Scuola elementare.
sabato 16 Novembre 2024
Pascal una volta aveva mandato un libro a un suo amico e nella lettera che gli aveva scritto si era scusato che il libro fosse troppo lungo «Non ho avuto il tempo di farlo più corto», aveva scritto Pascal, e io lì a Santarcangelo mi son scusato anch’io che la presentazione sarebbe stata forse un po’ lunga.

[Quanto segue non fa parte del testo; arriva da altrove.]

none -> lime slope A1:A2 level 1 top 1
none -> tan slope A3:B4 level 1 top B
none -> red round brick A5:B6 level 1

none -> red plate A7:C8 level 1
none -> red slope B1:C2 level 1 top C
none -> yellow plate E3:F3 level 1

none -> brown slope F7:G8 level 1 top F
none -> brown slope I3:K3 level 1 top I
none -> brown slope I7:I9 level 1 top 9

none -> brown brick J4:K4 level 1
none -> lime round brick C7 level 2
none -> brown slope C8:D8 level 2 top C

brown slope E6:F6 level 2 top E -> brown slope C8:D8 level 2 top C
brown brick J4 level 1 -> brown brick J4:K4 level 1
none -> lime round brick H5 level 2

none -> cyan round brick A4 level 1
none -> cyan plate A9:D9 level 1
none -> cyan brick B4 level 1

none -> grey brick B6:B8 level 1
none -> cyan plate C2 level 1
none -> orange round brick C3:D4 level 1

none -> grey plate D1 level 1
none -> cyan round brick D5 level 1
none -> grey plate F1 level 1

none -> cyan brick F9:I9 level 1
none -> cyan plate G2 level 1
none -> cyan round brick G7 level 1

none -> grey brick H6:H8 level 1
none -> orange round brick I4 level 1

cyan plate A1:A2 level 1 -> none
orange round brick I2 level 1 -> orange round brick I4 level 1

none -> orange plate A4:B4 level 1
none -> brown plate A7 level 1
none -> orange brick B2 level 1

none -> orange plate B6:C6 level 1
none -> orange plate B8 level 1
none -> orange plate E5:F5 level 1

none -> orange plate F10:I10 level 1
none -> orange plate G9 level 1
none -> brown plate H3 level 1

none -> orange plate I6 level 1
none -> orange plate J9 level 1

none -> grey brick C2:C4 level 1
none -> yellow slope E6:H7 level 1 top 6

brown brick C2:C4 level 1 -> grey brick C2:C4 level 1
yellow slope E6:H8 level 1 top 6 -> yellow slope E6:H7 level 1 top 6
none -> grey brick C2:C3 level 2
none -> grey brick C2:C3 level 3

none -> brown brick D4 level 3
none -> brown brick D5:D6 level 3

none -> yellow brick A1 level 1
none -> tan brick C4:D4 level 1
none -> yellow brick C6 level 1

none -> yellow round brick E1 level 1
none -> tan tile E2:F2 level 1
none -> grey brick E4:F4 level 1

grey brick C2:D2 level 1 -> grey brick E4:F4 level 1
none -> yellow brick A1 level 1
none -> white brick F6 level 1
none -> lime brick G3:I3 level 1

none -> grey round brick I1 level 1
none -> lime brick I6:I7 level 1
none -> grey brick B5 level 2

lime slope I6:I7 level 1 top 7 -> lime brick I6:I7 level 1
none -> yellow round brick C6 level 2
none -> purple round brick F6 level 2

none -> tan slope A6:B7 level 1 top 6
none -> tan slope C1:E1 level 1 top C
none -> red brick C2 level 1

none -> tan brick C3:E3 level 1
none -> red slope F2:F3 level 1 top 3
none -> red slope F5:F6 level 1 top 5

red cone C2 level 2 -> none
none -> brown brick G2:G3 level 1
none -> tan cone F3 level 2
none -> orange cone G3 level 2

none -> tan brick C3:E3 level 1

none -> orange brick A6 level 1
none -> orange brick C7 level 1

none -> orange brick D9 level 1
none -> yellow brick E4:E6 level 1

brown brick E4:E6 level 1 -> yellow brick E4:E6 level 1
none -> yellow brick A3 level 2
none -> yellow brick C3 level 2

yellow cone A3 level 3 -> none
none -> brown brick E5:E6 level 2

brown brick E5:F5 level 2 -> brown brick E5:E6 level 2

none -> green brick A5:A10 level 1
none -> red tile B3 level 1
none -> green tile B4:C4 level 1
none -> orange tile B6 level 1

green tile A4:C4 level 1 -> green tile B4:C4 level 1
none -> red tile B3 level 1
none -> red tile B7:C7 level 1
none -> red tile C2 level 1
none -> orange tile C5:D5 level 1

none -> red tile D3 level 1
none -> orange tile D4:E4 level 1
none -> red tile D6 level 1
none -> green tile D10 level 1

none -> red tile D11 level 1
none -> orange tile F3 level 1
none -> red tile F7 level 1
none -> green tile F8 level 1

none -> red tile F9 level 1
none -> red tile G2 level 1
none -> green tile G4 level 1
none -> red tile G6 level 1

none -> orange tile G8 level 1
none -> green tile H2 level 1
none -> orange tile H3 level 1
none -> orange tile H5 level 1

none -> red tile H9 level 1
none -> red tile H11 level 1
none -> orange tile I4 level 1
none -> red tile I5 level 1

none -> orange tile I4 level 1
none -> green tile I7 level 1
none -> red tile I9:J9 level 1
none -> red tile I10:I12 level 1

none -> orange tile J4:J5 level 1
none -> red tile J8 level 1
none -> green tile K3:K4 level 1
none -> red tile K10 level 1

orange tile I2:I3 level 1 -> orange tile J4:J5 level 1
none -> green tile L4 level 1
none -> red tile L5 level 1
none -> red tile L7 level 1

[Domani, sul Fatto quotidiano, racconto l’uscita di Chiudo la porte e urlo e provo a ragionare su come è scritto]
venerdì 15 Novembre 2024
Dopo, al dibattito, a Torino, alla fine Calabresi mi ha chiesto se volevo concludere io e io ho detto che non sapevo tanto cosa dire ma che avevo l’impressione che noi quattro, tutti e quattro, la cosa che facevamo, il nostro mestiere, era raccontar delle storie, che era un mestiere che, come avevamo detto, si rischiava di spaccarsi la testa, e che questa cosa mi faceva venire in mente Maksim Gor’kij, che era nato povero, era diventato presto orfano, e si era messo a scrivere e aveva avuto successo e gli aveva scritto Čechov e gli aveva fatto i complimenti e lui aveva risposto che i complimenti di Čechov l’avevano imbarazzato e gli sembrava di non meritarseli, Perché io sono uno che si è messo a correre e adesso vado come un treno e andrà a finire che vado a finir contro un muro e mi spacco la testa, aveva scritto a Čechov Gor’kij, più o meno, cito a memoria. E Čechov gli aveva risposto Gor’kij, gli aveva scritto, ma cosa dice, lei lo sa benissimo che non è che ci si spacchi la testa perché si scrive, ma si scrive perché ci si è già spaccata la testa, aveva scritto Čechov a Gor’kij, più o meno, cito a memoria.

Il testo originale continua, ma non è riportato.